Not an auction but still a good source... http://etsy.com


----------



## T-Man (May 16, 2008)

E Auctions are not worth it unless you are seeking one particular item. Local auctions may be better try auction zip. Trains shows are much better. Goodwill auctions also have some. Craigslists has a variety and will introduce you to local sellers,establish some credibilty with them for deals. If they don't, they don't buy from them. Establish yourself as a serious customer first.

There are plenty of sellers too, we see them here frequently seeking advice.


----------



## kiddk1 (Jun 9, 2011)

Thank you


----------



## kiddk1 (Jun 9, 2011)

shaygetz said:


> For Lionel especially... http://traincollectors.org/ ...look for your local chapter.

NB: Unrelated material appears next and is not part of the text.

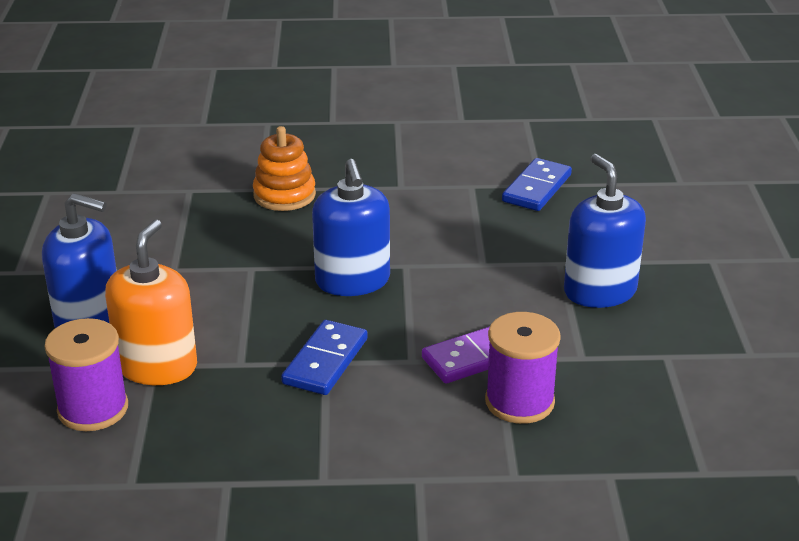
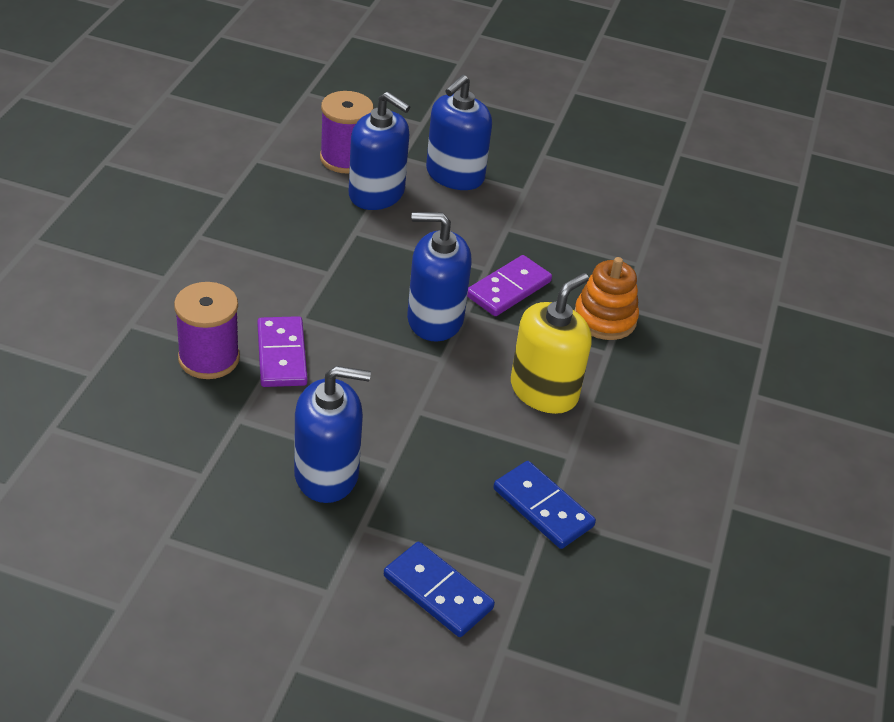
camera: 105 degrees right, 10 degrees up
(157, 366) = (376, 194): orange soap dispenser -> blue soap dispenser
(276, 250) = (508, 289): none -> purple domino
(325, 361) = (330, 273): blue domino -> blue domino (437, 592)
(405, 209) = (544, 391): none -> yellow soap dispenser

I dont see the option to join as a member, or I just cannot find it


----------



## shaygetz (Sep 23, 2007)

http://www.tcamembers.org/membership/join.htm


----------



## kiddk1 (Jun 9, 2011)

shaygetz said:


> http://www.tcamembers.org/membership/join.htm


Thanks


----------



## Kwikster (Feb 22, 2012)

You can also look here: http://trc.trains.com/groups.aspx?page=list&type=2&cat=-1 that will allow you to look for clubs close to you. Also a good place to find some larger events.

Carl.


----------



## kiddk1 (Jun 9, 2011)

Kwikster said:


> You can also look here: http://trc.trains.com/groups.aspx?page=list&type=2&cat=-1 that will allow you to look for clubs close to you. Also a good place to find some larger events.
> 
> Carl.


Thanks


----------



## tjcruiser (Jan 10, 2010)

I've never bought from LiveAuctioneers, however their site is a fabulous resource for research. They have detailed pics and descriptions of old locos, sets, etc. ... often for rare items that are otherwise hard to find/research on other sites. Look in the completed auctions section.

TJ


----------



## kiddk1 (Jun 9, 2011)

Thanks, i did place a bid on liveauctioneers, i have also had luck on shopgoodwill.com


----------